四元数から回転行列へ変換するところの補足
一般に四元数は
$$
i^2=j^2=k^2=-1
$$
$$
ij=-ji=k
$$
$$
jk=-kj=i
$$
$$
ki=-ik=j
$$
を満たす虚数単位i, j, kを用いて
$$
q = a+bi+cj+dk
$$
と表すことができる.
この四元数qに対して絶対値と共軛四元数をそれぞれ以下のように定める
$$
\parallel q\parallel=\sqrt{a^2+b^2+c^2+d^2}
$$
$$
q^*=a-bi-cj-dk
$$
この時四元数rを$r=r_1i+r_2j+r_3k$とし四元数$r'$を
$$
r'=qrq^*
$$
とすると四元数i, j, kの性質から
\begin{aligned}
\begin{split}
r'&=(a+bi+cj+dk)(r_1i+r_2j+r_3k)(a-bi-cj-dk)\\
&=\left\{(a^2+b^2-c^2-d^2)r_1+2(bd-ad)r_2+2(ac+bd)r_3\right\}i\\
&\quad+\left\{2(ad+bc)r_1+(a^2-b^2+c^2-d^2)r_2+2(-ab+cd)r_3\right\}j
&\quad+\left\{2(bd-ac)r_1+2(cd+ab)r_2+(a^2-b^2-c^2+d^2)r_3\right\}k
\end{split}
\end{aligned}
と表せる.ここで$r'=r'_0+r'_1i+r'_2j+r'_3k$とおくと
$$
r'_0=0
$$
$$
r'_1=(a^2+b^2-c^2-d^2)r_1+2(bd-ad)r_2+2(ac+bd)r_3
$$
$$
r'_2=2(ad+bc)r_1+(a^2-b^2+c^2-d^2)r_2+2(-ab+cd)r_3
$$
$$
r'_3=2(bd-ac)r_1+2(cd+ab)r_2+(a^2-b^2-c^2+d^2)r_3
$$
のように書くことができて,これを行列の形式でかくと
\begin{aligned}
\begin{pmatrix}
r'_1 \\
r'_2 \\
r'_3
\end{pmatrix}
&=\begin{pmatrix}
a^2+b^2-c^2-d^2 & 2(bd-ad) & 2(ac+bd) \\
2(ad+bc) & a^2-b^2+c^2-d^2 & 2(-ab+cd) \\
2(bd-ac) & 2(cd+ab) & a^2-b^2-c^2+d^2
\end{pmatrix}
\begin{pmatrix}
r_1 \\
r_2 \\
r_3
\end{pmatrix}\\
&=R
\begin{pmatrix}
r_1 \\
r_2 \\
r_3
\end{pmatrix}
\end{aligned}
となり,$qrq^*$ は $r$ の虚数成分からなる3次元ベクトルに行列$R$をかけることに相当する.面倒くさくなってしまったので証明は省きますが,$\parallel q\parallel=1$ の時 $R$ は回転行列になります.
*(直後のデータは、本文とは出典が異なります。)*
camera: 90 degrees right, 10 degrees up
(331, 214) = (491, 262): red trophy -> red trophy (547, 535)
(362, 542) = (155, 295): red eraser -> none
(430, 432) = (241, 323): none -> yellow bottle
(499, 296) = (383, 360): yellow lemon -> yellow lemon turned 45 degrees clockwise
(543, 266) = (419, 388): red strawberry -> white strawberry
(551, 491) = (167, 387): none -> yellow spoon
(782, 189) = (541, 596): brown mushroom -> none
サプリ中のAlgorithm 23は上記の計算を行い$T_i$の更新を行っています.
全原子の座標の計算について
Structure module全体の流れの説明の中で全原子の座標の計算でやっていることを若干ネタバレしてしまったが,原子の座標は$T_i$ つまりCA原子について座標と向きが予測できているので文献値をもとに残基中の他の原子を生やす操作で求められる.
主鎖のCA原子の向きが決まっていることでCA原子と結合しているC,N,CB原子の座標は一意に定まる.また側鎖の原子の座標はねじれ角を次々定めていけば定めることができる.
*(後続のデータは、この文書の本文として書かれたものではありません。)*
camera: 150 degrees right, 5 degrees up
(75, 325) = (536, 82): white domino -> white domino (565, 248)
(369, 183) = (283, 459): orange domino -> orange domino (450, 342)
AlphaFoldではこのねじれ角の依存性に着目して各残基の各原子を原子種,角の依存性および対称性で分類している.
(論文のSupplementary Table.2から引用)
ねじれ角も予測で求める.アミノ酸配列の特徴量 $s$ をResNet(残差接続と全結合層と活性化関数を組み合わせた深層学習のモデル)の入力として$\mathbf{\alpha}_i$を得る.ここで求めているのは各原子についてのねじれ角であるが,この$\mathbf{\alpha}_i$は直接の角度$\theta$ではなく平面上にプロットされた点として表され,正規化することで単位円上の点として表現される($\theta$で定義すると$[0,2\pi]$で不連続になるため扱いづらい,またこのあと回転行列を用いて各原子の座標を求める際に,平面上の点として表現することで三角関数を用いた計算を省くことができて嬉しいらしい).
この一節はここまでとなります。